Employee Experience

Scripture Ecclesiastes 3:22: “I have seen that there is nothing better for a person to enjoy his activities because that is his reward.”  

Hot off last week considering how to offshore and automate your business, we are talking this week about how to take care of your core employee group – especially those that are onshore and in these unique times (ie Great Resignation) have options to either stop working and/or find a more lucrative offer elsewhere. The truth is that if you are not already working on employee experience, it is probably too late so you should start working on it for your next wave of employees. 

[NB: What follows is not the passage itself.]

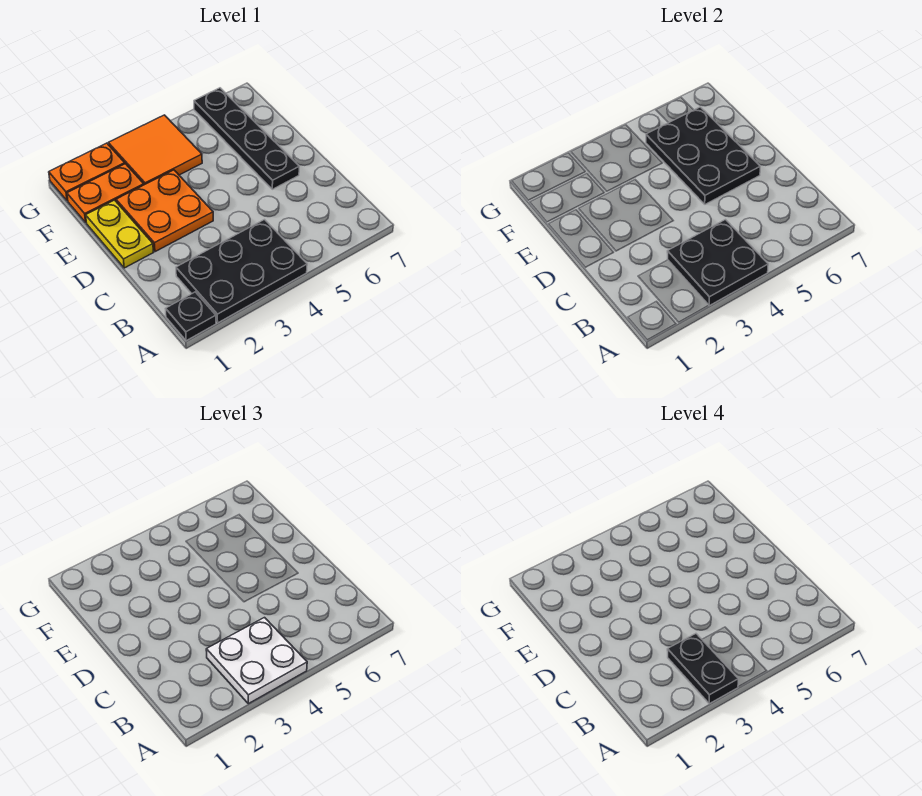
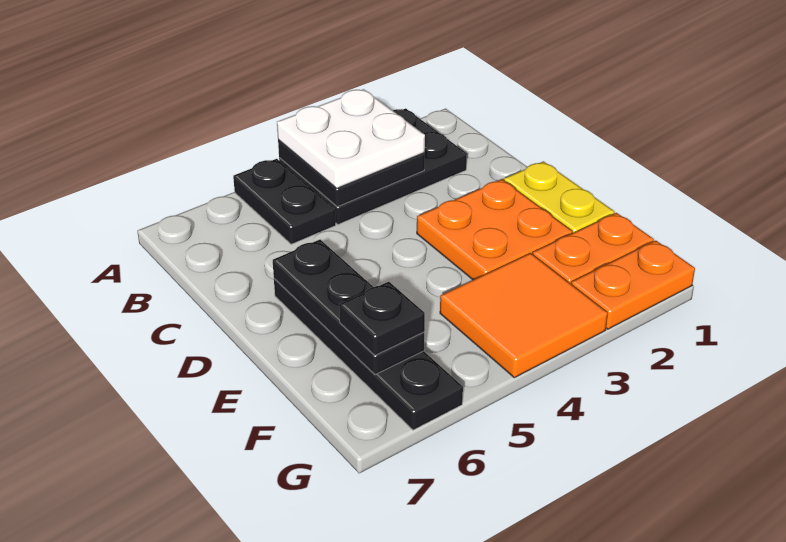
black plate A1 level 1 -> black plate F6 level 3
black plate A3:B3 level 4 -> black plate A5:B5 level 1
black plate D5:F6 level 2 -> black plate D6:F6 level 2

In terms of the scripture for this week, remember this verse not just for yourself but to make this true for your people too. This is what employee experience is all about – helping them enjoy their activities or work. More money, parties, coffee, or happy hours will not last if you are not investing in the enjoyment of the work (Check out Work vs. Toil blog) by your teams. 

Based on our experience working with hundreds of executives across dozens of clients, we would recommend three things to be successful. 

First, accept the reality that some people just won’t ever be happy or fulfilled at your company or in any particular role you can offer them. This can be for a myriad of reasons. It may be that they are confusing work/life fulfillment with eternal fulfillment and you cannot be their God or Savior. It could be their worldview, upbringing, values or temperament that make finding work fulfillment extremely challenging (Josh the Consultant struggled with this early in his career). It could be their strengths are mis-aligned with their current role or even your entire organization. Finally, it could be that they have a ceiling far beyond what you could ever offer them. In short – give yourself grace because there is only so much you can do in the season (however long it may be) you have with your employees. 

Second, get to know your employees on a personal level so you can understand their strengths, personality and what motivates them. Then create a personalized path for them that helps improve their fulfillment today and gives them a vision of how they can grow with your company. As you establish this path, be flexible in its application because life will happen as babies are born, illness impacts an employee or their family and other circumstances influence the perspective and priorities of each person. 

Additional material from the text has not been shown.